Summary of episode ratings
| Episode no. | Title | Date | Official ITV2 rating | ITV2 weekly rank | Share (%) | Official ITV2 +1 rating | Total ITV2 viewers |
|---|---|---|---|---|---|---|---|
| 1 | "Damage & Girl Thing" | 6 February 2014 | 560,000 | 4 | 2.0 | N/A | 560,000 |
| 2 | "Eternal & A1" | 13 February 2014 | 440,000 | 5 | 1.4 | N/A | 440,000 |
| 3 | "5th Story" | 20 February 2014 | 759,000 | 3 | 2.8 | 202,000 | 961,000 |
| 4 | "3T" | 27 February 2014 | 446,000 | 8 | 1.5 | N/A | 446,000 |
| 5 | "Rehearsals, Part 1" | 6 March 2014 | N/A | N/A |  | N/A | N/A |
| 6 | "Rehearsals, Part 2" | 13 March 2014 | 569,000 | 6 |  | N/A | 569,000 |
| 7 | "Rehearsals, Part 3" | 20 March 2014 | 437,000 | 8 |  | N/A | 437,000 |
| 8 | "The Gig" | 27 March 2014 | 1,009,000 | 2 |  | N/A | 1,009,000 |
| Series average |  |  |  |  |  |  |  |

===Critical reception===
Reviewing the first episode, Digital Spy's Catriona Wightman wrote, "if this first episode proved anything, it's that The Big Reunion is not about the music.
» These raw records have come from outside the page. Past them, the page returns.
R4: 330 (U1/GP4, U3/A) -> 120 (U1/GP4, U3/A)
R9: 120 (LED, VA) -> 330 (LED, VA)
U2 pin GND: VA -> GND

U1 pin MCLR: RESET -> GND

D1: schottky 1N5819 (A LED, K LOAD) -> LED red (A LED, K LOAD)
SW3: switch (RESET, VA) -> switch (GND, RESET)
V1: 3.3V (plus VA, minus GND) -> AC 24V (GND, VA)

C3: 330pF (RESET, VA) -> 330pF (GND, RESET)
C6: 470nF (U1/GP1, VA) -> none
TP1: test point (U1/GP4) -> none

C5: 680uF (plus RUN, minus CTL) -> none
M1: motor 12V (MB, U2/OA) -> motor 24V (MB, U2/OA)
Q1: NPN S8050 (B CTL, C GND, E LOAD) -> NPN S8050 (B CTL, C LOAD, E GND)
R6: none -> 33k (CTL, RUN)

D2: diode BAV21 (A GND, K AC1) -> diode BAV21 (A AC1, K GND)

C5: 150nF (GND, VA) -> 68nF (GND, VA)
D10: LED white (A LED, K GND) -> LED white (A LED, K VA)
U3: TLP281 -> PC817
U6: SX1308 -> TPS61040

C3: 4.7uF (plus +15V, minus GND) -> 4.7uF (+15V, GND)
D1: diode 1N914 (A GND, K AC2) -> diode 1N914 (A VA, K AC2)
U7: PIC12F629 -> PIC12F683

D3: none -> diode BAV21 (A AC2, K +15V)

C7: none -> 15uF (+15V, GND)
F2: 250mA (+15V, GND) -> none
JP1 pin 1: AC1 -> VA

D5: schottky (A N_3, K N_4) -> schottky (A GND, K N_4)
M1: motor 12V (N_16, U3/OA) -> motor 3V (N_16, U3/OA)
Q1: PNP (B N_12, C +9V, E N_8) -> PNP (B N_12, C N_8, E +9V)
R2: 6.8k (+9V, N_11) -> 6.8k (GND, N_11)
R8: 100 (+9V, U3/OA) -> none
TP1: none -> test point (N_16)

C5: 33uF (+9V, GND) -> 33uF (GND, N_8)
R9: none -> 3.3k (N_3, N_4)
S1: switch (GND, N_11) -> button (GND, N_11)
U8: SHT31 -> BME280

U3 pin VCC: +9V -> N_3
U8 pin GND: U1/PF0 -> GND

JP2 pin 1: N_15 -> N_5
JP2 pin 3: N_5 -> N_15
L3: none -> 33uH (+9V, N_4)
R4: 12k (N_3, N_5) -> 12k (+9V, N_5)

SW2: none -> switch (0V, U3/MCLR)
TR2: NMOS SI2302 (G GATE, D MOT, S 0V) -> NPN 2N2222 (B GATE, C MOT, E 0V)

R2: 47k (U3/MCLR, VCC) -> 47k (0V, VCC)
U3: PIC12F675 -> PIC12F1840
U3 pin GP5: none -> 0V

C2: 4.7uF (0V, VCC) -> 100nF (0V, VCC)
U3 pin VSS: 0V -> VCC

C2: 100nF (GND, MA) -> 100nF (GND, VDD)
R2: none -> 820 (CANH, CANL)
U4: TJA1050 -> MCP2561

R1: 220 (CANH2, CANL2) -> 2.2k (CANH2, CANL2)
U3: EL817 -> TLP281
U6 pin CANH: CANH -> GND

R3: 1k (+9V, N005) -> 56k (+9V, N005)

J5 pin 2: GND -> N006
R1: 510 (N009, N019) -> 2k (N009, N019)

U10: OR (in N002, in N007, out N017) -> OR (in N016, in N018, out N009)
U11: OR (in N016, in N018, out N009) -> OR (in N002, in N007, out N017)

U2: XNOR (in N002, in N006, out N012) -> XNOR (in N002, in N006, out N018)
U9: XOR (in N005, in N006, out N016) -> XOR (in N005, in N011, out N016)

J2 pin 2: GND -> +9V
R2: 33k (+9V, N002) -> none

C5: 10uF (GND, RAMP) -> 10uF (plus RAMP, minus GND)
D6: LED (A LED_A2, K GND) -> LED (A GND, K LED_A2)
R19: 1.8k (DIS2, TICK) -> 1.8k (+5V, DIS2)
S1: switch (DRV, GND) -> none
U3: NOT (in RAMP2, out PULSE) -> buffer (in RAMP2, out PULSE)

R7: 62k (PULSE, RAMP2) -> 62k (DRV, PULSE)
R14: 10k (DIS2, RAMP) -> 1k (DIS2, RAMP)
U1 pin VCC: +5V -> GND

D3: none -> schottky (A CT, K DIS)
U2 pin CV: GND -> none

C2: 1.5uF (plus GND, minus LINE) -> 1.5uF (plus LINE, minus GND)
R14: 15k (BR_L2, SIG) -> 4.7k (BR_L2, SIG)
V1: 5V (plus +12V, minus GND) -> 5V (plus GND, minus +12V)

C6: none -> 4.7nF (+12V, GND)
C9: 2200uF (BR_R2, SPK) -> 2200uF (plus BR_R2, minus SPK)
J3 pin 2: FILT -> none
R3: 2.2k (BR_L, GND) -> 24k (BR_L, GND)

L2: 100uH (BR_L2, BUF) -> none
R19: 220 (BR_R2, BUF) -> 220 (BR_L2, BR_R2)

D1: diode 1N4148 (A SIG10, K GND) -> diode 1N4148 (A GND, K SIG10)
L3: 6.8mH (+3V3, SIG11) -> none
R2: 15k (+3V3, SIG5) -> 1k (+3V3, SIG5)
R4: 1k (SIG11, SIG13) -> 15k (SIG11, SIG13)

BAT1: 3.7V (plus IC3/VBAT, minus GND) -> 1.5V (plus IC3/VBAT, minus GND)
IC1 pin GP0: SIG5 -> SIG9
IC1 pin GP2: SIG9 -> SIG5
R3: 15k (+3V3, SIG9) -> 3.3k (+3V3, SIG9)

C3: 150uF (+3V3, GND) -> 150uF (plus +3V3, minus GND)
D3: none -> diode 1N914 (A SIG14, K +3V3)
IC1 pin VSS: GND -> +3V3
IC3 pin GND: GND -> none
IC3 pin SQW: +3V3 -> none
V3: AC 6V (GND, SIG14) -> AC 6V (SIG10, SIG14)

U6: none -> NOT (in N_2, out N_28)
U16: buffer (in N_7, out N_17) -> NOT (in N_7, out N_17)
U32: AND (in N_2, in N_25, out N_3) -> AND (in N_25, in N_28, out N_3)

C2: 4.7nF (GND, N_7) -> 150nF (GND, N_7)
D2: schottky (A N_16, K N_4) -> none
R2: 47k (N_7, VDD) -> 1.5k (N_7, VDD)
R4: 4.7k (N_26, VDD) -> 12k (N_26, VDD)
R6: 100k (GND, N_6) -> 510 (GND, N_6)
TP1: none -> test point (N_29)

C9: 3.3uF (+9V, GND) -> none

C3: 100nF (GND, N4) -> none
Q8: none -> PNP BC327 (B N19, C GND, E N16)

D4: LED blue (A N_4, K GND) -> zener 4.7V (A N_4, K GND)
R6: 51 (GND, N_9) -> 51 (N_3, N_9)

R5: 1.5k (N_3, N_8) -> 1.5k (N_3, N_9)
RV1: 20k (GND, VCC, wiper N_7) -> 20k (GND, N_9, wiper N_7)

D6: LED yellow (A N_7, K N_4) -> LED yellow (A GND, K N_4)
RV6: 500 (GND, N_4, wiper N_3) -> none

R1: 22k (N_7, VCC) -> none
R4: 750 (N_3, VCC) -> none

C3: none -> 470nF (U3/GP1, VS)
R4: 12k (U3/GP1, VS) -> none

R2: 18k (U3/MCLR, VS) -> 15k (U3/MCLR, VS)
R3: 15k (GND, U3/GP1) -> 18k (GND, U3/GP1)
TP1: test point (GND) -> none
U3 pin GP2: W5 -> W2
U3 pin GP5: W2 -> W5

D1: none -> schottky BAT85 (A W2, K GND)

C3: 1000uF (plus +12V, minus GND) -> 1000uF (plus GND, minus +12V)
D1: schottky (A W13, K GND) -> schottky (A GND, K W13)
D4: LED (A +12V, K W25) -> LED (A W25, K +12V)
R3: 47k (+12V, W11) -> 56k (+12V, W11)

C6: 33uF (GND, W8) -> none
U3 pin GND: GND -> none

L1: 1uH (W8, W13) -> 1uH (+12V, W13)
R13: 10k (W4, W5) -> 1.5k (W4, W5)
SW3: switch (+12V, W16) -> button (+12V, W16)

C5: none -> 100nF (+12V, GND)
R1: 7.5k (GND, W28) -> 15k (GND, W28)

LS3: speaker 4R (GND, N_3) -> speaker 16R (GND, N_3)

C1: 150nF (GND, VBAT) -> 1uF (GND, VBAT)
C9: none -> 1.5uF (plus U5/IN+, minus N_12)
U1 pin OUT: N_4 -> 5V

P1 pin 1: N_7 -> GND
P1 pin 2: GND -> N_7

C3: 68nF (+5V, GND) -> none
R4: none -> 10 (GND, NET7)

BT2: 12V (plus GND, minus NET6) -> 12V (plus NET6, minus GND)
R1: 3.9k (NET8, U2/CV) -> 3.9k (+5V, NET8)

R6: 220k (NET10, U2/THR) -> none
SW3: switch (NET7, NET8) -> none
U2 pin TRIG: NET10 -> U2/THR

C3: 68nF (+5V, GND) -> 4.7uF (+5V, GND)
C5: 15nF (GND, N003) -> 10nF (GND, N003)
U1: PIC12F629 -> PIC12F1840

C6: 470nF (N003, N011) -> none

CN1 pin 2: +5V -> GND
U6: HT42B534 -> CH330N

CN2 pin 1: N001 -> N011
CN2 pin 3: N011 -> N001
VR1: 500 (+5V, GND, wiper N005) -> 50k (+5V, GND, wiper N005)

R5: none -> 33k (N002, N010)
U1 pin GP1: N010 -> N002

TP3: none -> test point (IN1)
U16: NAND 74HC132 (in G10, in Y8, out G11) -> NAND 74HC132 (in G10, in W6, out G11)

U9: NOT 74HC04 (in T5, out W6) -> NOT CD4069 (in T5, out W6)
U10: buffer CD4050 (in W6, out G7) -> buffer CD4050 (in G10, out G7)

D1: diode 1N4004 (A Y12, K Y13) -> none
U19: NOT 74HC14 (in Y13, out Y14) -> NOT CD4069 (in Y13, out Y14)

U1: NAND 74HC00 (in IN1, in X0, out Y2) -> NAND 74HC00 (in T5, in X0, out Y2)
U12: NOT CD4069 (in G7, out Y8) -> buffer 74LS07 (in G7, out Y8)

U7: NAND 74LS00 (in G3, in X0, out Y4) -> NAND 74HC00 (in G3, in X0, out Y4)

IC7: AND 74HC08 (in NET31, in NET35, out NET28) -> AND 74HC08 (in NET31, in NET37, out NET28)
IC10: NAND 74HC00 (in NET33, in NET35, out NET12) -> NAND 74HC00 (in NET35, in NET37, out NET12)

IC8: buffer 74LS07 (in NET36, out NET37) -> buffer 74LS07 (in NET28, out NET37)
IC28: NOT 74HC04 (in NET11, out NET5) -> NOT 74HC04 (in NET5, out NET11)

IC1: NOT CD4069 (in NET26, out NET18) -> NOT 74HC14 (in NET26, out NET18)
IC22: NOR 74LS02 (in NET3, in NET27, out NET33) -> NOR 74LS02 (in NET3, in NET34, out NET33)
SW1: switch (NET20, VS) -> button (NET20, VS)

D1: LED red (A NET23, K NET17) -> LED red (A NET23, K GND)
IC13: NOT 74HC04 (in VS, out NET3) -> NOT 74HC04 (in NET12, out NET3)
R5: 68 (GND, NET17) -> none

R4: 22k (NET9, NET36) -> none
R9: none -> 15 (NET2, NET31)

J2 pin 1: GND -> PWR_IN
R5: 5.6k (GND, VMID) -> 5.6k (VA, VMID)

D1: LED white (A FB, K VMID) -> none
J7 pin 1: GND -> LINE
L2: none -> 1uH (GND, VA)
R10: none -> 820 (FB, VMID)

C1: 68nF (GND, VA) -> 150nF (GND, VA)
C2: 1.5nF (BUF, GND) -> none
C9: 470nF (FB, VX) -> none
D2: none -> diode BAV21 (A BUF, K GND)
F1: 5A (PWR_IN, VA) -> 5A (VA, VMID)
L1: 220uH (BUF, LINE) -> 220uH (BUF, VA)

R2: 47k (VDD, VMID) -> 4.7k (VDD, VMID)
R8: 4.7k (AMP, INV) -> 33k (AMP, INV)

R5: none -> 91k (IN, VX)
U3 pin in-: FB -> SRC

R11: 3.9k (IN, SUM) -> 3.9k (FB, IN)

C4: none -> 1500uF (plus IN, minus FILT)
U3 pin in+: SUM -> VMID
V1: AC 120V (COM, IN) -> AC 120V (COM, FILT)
It never has been, really - our obsession with Abz was really down to his hats, farming and tough post-fame life. And with Girl Thing, their story of the hype, the arguments and the crashing fall was an interesting enough insight into the world of the music business that we stopped caring about the fact that they never made it big. Honestly, that was kind of the point." In a negative review, the Daily Mirrors Kevin O'Sullivan said, ""This rigidly formulaic show is simply repeating itself. But take it away hopeless narrator Andi Peters: They scaled the icy unforgiving edifice of the artistic mountain we call pop..." Who writes this crap?'

In The Guardian, Joe Stone wrote that The Big Reunion "should be screened in all stage schools as a warning."